Friday, March 27, 2020

AI-Based Job Searches/Recruiting

Why is there no machine learning application that makes the life of both the applicant and potential employers easier? Each company that uses an ATS system has a different login/signup, so you can't even reuse the profile that you just painstakingly created. with other companies and positions that also use the same system. Some examples are ICIMS, Ultipro, Oracle Taleo, etc....

It doesn't make sense to fill out the same set of skills, applications, tools used, job history, and years of experience (known in the recruiting industry as a skills matrix, see mine here :-) ( https://lnkd.in/dV23Xiu ) for each and every different job that you apply for. LinkedIn is closer to perfection, but it's a dumpster fire, because the job postings are spammed so intensely that your application does not even get viewed. There must be a better way with machine learning and text analytics, that also guards the privacy of jobseekers.

Monster.com and ziprecruiter are a little better on the jobseekers side of things, since they have a Pandora music-like Bayesian matching and filtering system. Some jobs you may not want to apply for, but still give them thumbs up, meaning "show more jobs like this" and a thumbs down, meaning show me fewer like this. Over time, you could just apply for ten well-matched jobs, to get one great job, rather than apply for a hundred, and get about four telephone screenings/pre-interviews and no job. All companies are tracking, using, and selling 100% of our data, yet with all this data, why has this not benefitted the users? Such a system or app could include some assessment questions like the ones used by Indeed.com, and allow you to reply with text or with a video response. Then the video/teleconfercing interview could be more on-point. On the corporate side, you could ask an employer a question about their corporate culture, even if there's no job available. Similar to what Indeed is doing with Beseen: https://www.beseen.com/

A few years ago, I used an application that downloaded Craigslist job posts and sent cover letters on your behalf through SMTP. It was called "fast job applier" (https://www.pcreview.co.uk/threads/new-program-fast-job-applier.2130991/), it is written in Python, and it's source code is floating around the internet.
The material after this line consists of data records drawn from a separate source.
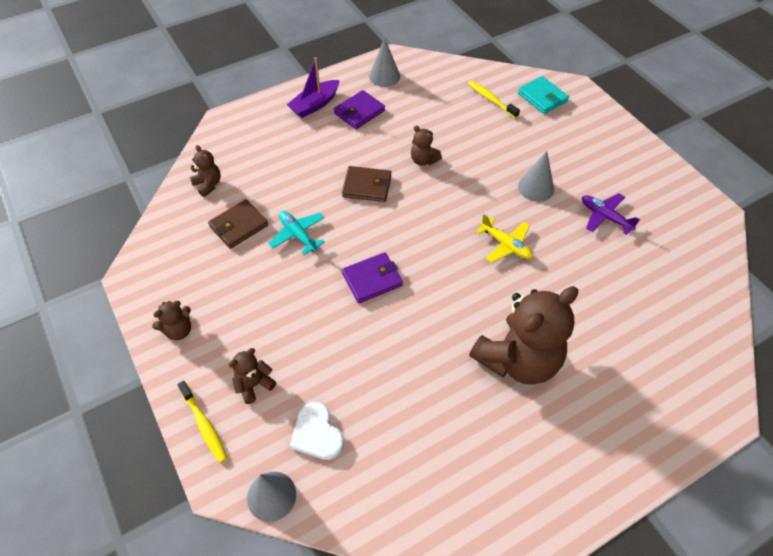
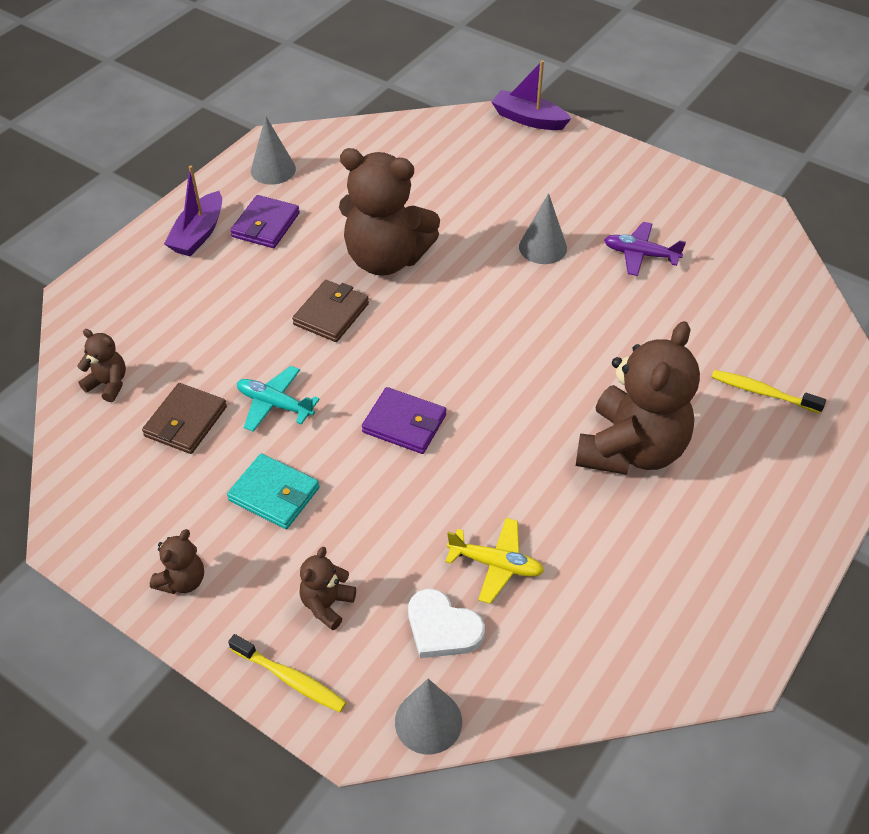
camera: 25 degrees left, 5 degrees down
(367, 186) = (331, 314): brown wallet -> brown wallet turned 45 degrees counterclockwise
(372, 279) = (404, 423): purple wallet -> purple wallet turned 75 degrees clockwise
(423, 160) = (386, 259): brown teddy bear -> brown teddy bear, size x2.27
(491, 99) = (429, 159): yellow toothbrush -> yellow toothbrush (762, 392)
(505, 245) = (544, 325): yellow plane -> yellow plane (496, 564)
(542, 97) = (491, 138): turquoise wallet -> turquoise wallet (274, 494)
(576, 92) = (528, 119): none -> purple boat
There's another "job app bot" here, this experiment did not go well: https://www.fastcompany.com/3069166/i-built-a-bot-to-apply-to-thousands-of-jobs-at-once-heres-what-i-learned. A better machine-learning based system could pull from a list of pre-filled, truthful, bullet points in a "master resume" and create a shortened C.V. with those bullet points at the top of the resume. This would save a recruiter's time as well, as many are known to gloss over an unremarkable, one-out-of-a-hundred Resume unless a qualified matching skill is listed in the first-listed job and listed as the highest bullet point.

Fun fact: Indeed started out by crawling job listings without permission, both from Craigslist and jobs that were posted directly on different "Jobs" or "Careers" sections on Corporate websites, without their permission.